Many people find it helpful to talk about their feelings with a trained professional. If you are experiencing symptoms of grief, it may be time to seek bereavement counselling.
Should everyone seek bereavement counselling?
If you find yourself to be really struggling with the grieving process then it may be a good idea to seek counselling. However, it isn’t always necessary. Some people don’t respond as well to counselling as others and may want to consider alternative forms of support.
What are some other ways you can seek support?
Here are some of the other options you may want to consider:
- Support groups
Meeting with others who are also grieving can be comforting and helpful. There are often groups specifically for those who have lost a spouse or partner. While you can try to find a local group, there are also plenty of great options online. At The Joy Club, we host sessions with mindfulness teachers and pastoral therapists, giving you opportunities to speak with professionals about how you are feeling and meet others who may be going through something similar. You can find out more about The Joy Club here.
- General counselling
If you need more than just bereavement counselling, it may be beneficial to see a general therapist. They can help you work through broader difficulties in your life that may be contributing to your grief.
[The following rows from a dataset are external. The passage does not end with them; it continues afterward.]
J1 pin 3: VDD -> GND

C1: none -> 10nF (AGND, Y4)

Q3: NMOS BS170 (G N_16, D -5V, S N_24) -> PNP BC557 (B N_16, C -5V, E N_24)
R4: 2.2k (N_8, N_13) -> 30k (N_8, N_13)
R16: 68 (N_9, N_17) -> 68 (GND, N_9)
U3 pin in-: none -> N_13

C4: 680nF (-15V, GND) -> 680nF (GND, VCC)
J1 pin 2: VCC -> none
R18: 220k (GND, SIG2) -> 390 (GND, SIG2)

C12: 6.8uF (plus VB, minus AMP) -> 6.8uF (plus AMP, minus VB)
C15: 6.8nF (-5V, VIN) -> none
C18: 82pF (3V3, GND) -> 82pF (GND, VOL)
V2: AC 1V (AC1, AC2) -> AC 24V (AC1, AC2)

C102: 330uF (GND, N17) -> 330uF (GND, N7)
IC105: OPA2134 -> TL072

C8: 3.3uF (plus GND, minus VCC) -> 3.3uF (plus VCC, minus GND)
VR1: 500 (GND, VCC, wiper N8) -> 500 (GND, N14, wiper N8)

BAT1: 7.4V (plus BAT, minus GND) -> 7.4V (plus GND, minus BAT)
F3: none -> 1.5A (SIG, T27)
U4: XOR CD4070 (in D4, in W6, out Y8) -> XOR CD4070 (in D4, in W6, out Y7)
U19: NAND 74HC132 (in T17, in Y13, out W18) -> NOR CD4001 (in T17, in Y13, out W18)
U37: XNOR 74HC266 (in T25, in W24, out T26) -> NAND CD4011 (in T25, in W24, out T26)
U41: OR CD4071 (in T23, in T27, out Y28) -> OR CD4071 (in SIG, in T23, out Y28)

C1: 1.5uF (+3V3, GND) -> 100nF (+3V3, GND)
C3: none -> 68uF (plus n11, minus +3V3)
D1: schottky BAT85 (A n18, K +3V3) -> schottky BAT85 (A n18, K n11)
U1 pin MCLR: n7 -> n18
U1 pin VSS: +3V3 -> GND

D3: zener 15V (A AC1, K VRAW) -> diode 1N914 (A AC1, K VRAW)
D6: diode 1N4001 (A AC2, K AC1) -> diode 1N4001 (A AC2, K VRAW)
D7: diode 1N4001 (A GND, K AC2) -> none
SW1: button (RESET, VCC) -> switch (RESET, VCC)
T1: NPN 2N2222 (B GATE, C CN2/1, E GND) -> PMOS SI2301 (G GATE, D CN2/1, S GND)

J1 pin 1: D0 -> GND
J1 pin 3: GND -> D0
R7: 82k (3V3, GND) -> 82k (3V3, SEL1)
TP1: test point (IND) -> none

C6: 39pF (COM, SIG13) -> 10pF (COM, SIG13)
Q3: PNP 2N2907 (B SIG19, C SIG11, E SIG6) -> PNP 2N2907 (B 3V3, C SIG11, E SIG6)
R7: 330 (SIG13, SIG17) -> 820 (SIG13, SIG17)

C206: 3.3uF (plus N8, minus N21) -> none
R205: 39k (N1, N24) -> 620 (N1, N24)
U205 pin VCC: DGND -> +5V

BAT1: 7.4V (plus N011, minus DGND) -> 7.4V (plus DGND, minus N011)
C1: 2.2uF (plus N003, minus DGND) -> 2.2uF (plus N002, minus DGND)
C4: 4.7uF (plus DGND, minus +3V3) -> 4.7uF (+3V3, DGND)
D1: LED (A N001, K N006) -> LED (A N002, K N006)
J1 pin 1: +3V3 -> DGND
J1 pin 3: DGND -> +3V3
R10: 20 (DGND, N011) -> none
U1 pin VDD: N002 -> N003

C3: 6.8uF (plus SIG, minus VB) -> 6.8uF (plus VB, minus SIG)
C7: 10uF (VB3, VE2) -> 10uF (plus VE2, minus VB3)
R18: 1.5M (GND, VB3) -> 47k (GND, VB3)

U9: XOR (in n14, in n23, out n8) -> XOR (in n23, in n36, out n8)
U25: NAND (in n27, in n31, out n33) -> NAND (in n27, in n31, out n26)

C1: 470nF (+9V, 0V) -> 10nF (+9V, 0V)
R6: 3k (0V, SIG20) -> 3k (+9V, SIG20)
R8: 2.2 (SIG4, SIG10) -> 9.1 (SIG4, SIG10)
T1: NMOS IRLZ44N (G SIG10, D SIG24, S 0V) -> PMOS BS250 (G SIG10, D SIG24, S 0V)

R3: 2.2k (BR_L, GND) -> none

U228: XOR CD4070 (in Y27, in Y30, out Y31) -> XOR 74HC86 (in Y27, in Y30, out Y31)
- Speaking with a pastoral figure at your local Church
Many religious organisations offer counselling services specifically for those who have lost a loved one. This can be a great option if you want to talk to someone who understands your religious beliefs.
- Connecting with friends
Friends can be a valuable source of support during difficult times. Lean on them to listen and offer advice when needed. But even if you just need to unload your emotions, there’s few better places to do it than a friend’s house over a cup of tea.
- Explore activities that make you feel good
This could include things like taking walks, listening to music, or spending time in nature. Maybe it’s getting involved in a class of getting lost into arts and crafts. Art therapy is a particularly good way to encourage positive reactions from yourself.
There’s no way to minimise the heartache someone goes through when they are grieving. But there are options out there to help guide you through the grieving process and bereavement counselling can be a very powerful option. The important thing is to find what feels comfortable for you so you can feel supported at this difficult time.